Selon les inspections générales, les opérateurs d'insertion pourraient être des conseils généraux volontaires ou bien l'Agence nationale pour l'emploi ou encore des structures locales ayant signé une convention avec les CAF. Pour mettre en place cette réforme, celles-ci seraient chargées d'organiser et de développer l'accès en urgence à des modes de garde ou de dégager les crédits d'action sociale nécessaires au financement de ce qui reste à la charge des familles à faibles revenus.

Par ailleurs, les auteurs constatent que l'API est « difficile à contrôler » et que « ses bénéficiaires sont mal connus ». Aussi soutiennent-ils les démarches déjà entreprises pour constituer un fichier national des allocataires permettant de détecter les fraudes générées par des demandes multiples, tout en soulignant que « l'harmonisation des pratiques de contrôle des caisses est perfectible » et qu'elles ne disposent en moyenne que d'un contrôleur pour 20 000 allocataires. Concernant la collecte d'informations relatives aux déclarations d'embauche, elle estime que le plus utile serait de permettre aux contrôleurs d'accéder par Internet, et non pas uniquement en se déplaçant, au fichier de l'Urssaf (5). Toujours dans un souci d'un contrôle accru, les inspections se déclarent favorables à la substitution d'un critère d'isolement économique à la définition actuelle de l'isolement retenu pour octroyer l'API, « la notion de concubinage étant difficilement vérifiable telle qu'elle est actuellement définie ». Serait considérée « comme isolée économiquement la personne qui ne met pas en commun ses ressources avec des tiers et dont les éventuelles aides qu'elle reçoit, financièrement ou en nature (hébergement gratuit), sont inférieures à un certain seuil » (6).

Enfin, s'agissant du financement de cette allocation, le rapport souligne la nécessité de mettre en place un plan d'apurement de la dette de l'Etat envers la caisse nationale des allocations familiales, qui s'élève à 423,6 millions d'euros au 31 décembre 2006, et qui est due à une sous-évaluation régulière des dotations budgétaires et des crédits ouverts à ce titre.

Notes

(1) Rapport sur l'allocation de parent isolé - IGF-IGAS - Décembre 2006 - Disponible sur www.audits.performance-publique.gouv.fr.

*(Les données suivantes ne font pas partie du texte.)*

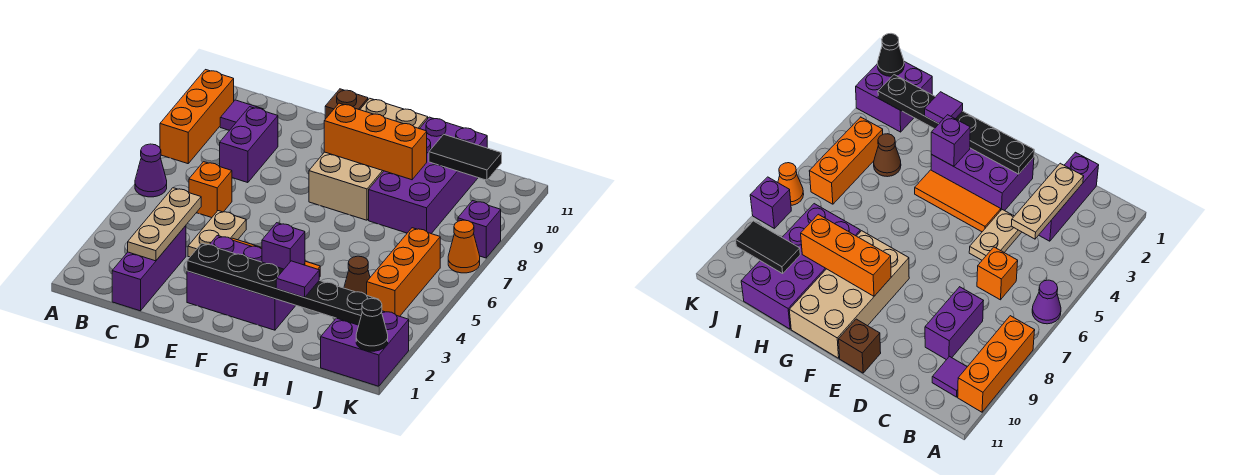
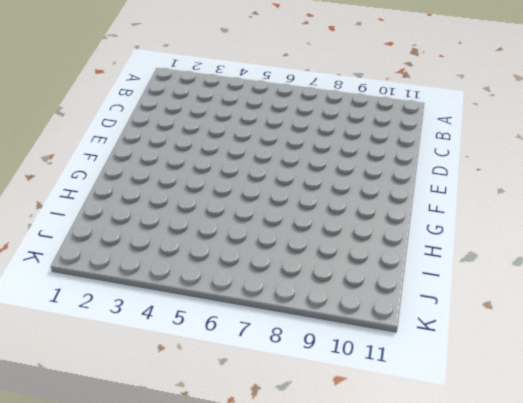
none -> purple cone A6 level 1
none -> orange brick A8:A10 level 1
none -> purple tile B10 level 1

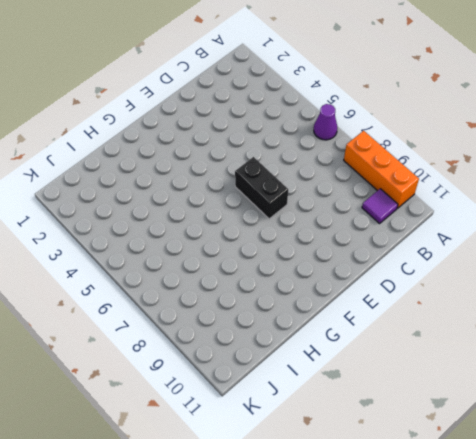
black brick E6:E7 level 1 -> none
none -> purple brick C1:C3 level 1
none -> orange brick C6 level 1
none -> purple brick C8:C9 level 1

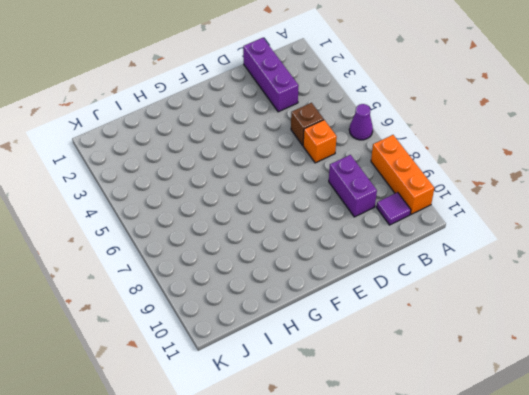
brown brick C5 level 1 -> brown brick E11 level 1
none -> tan plate D4:D5 level 1
none -> purple brick E2:G3 level 1
none -> orange tile E4:G4 level 1

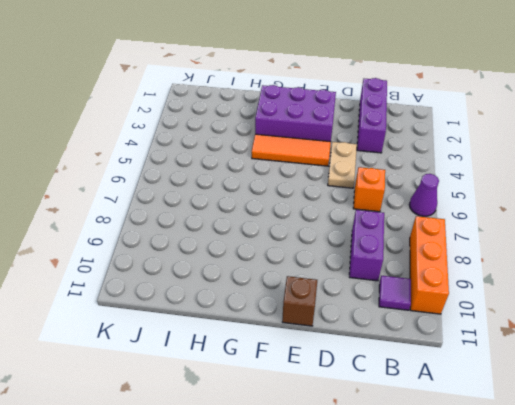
none -> tan brick F8:G11 level 1
none -> purple brick H8:I11 level 1
none -> brown cone I4 level 1

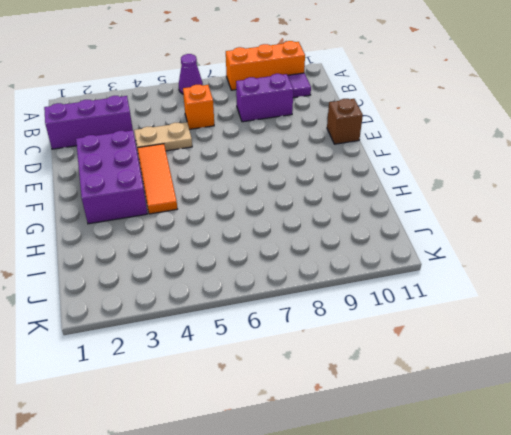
none -> tan brick F8:G11 level 1
none -> purple brick H8:I11 level 1
none -> brown cone I4 level 1

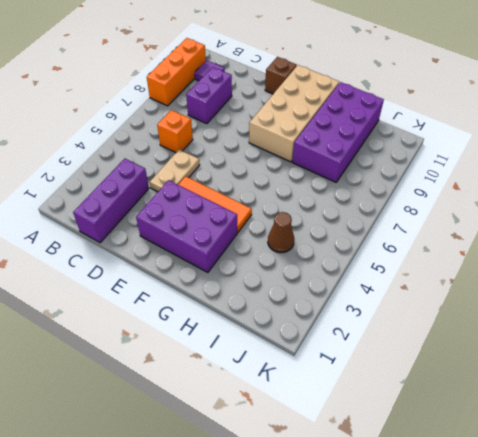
none -> purple cone A6 level 1
none -> purple brick J1:K2 level 1
none -> orange brick J4:J6 level 1

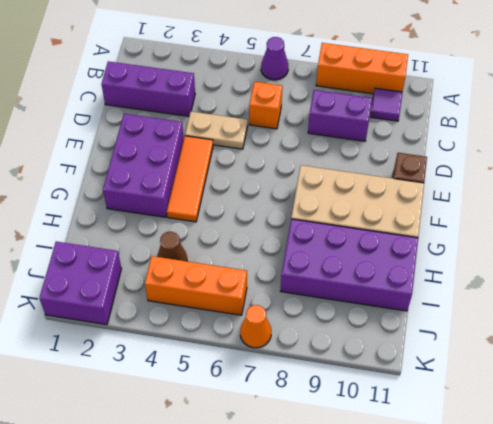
none -> purple brick K8 level 1
none -> tan plate C2:C4 level 2
none -> black plate E2:J2 level 2

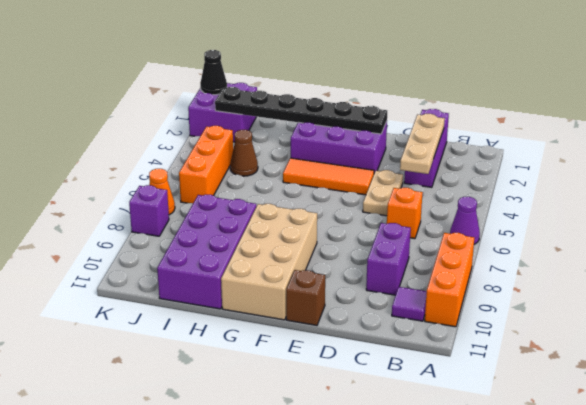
none -> orange brick F9:H9 level 2
none -> purple brick G3 level 2
none -> black tile I10:J10 level 2

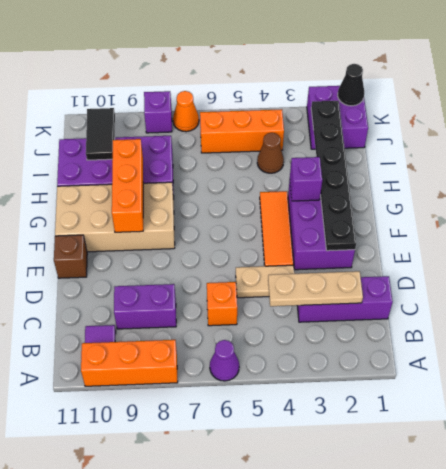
none -> purple tile H2 level 3

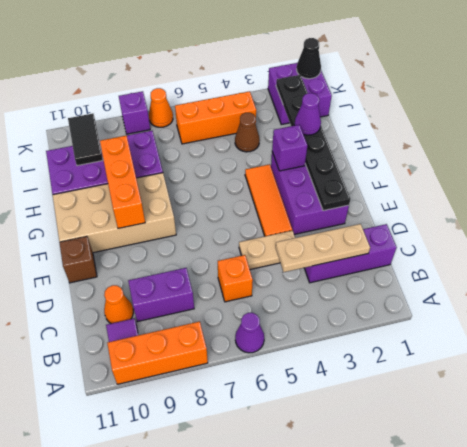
orange cone C10 level 1 -> none
purple cone H2 level 3 -> purple tile H2 level 3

(2) Voir ASH n° 2455 du 12-05-06, p. 17

(3) L'API « courte » est versée pour une durée de un an au parent séparé, veuf ou divorcé depuis moins d'un an élevant seul un ou plusieurs enfants, quel que soit leur âge. L'API « longue » est perçue par le parent isolé élevant un ou plusieurs enfants âgés de moins de 3 ans. Le nombre de ses bénéficiaires a progressé de plus de 40 % entre 1991 et 2004 alors que celui des bénéficiaires de l'API « courte » est stable.

(4) L'API s'élève à 561,18 € par mois pour une femme enceinte sans enfant, montant majoré de 187,06 € par enfant à charge. Le RMI, quant à lui, est égal à 440,86 € par mois pour une personne seule, à 661,29 € avec un enfant à charge, à 793,55 € par mois avec deux enfants à charge, chaque enfant supplémentaire donnant lieu à une majoration de 176,34 € .

(5) Il s'agit du fichier « CIRSO ».

(6) Selon les principes généraux du droit civil, il appartient aux CAF de prouver que la déclaration d'isolement de l'allocataire est fausse.